The Odeon: Or, Singing and Sensibility

Talk about the marginality of poetry, of whether poetry matters, or of poets appearing on public broadcasting stations or reading inaugural poems, carries little of real value unless it eventually turns to questions of intention for the art. I mean intention beyond public recognition and prevailing trends, the readiness of the audience and critical receptivity. I mean poetry’s relation to some vision of reality and the degree to which the poet pursues that connection, however fitfully, adversely but intentionally in the work.
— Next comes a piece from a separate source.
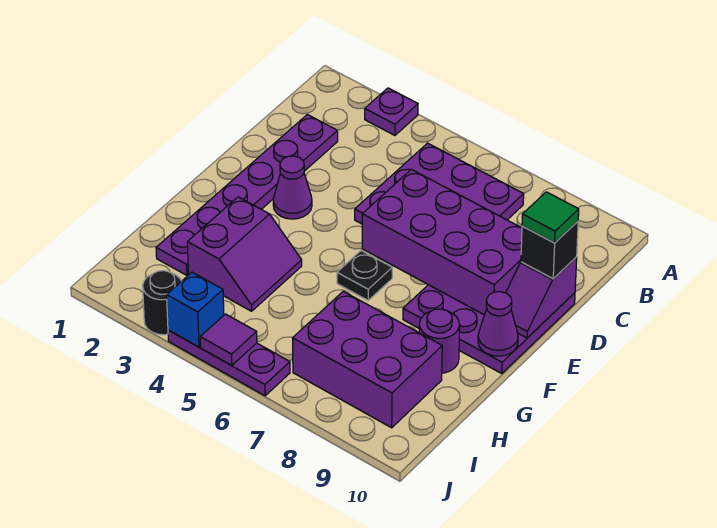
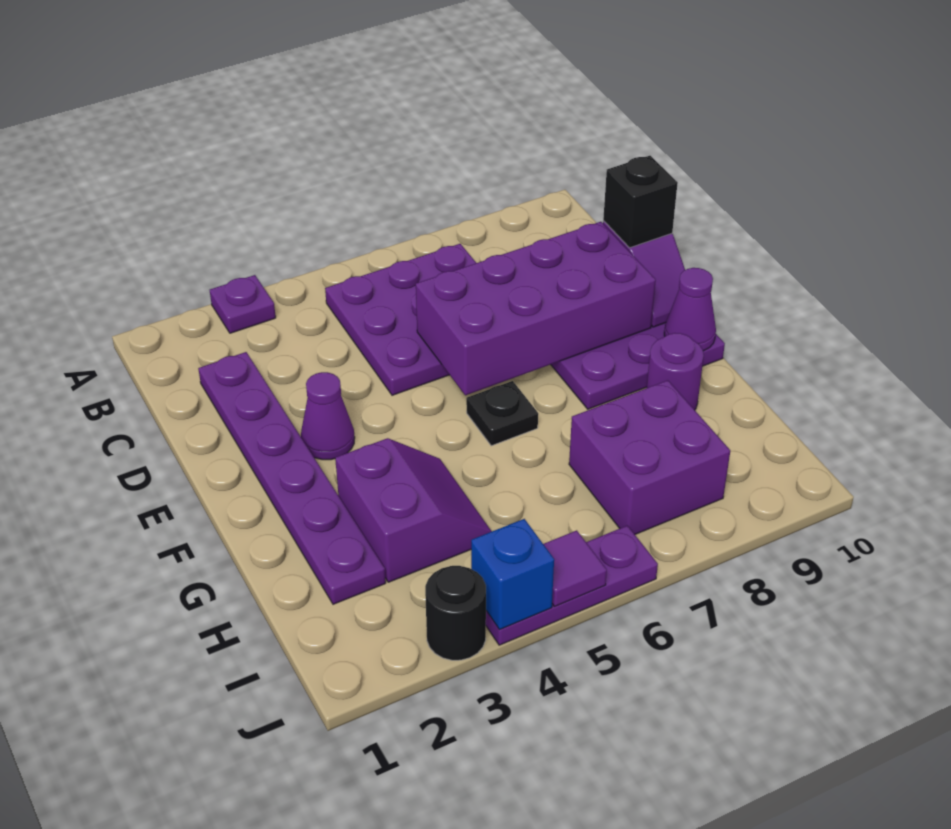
green tile D10 level 4 -> none
purple brick H7:I9 level 1 -> purple brick H7:I8 level 1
Such an encompassing pursuit, one expects, grows only over time and with a deepening of a poet’s dedication to the art. This kind of fully engaged imaginative enterprise becomes more difficult where there is nothing like any shared underlying nexus of agreement within the “the Odeon” of practice as it fares in the present cultural moment. The name Odeon comes from the Greek Oideion, which means literally “the singing place,” itself from the Greek verb aeido, “I sing.” I love that built-in elision inside the word from public to private and back again, though in ancient Greece and Rome the citizenry built an Odeon for musical exercises and poetry competitions. Yet even in our own time, often on the margins, the origin of poetry in the singing “I” affirms its ghostlier demarcations in the deep registers beyond circumstance and status and state. Still, how can the “I” sing as richly as it might in a cacophony of contrary voices, equivocal choirs, or merely in a vacuum?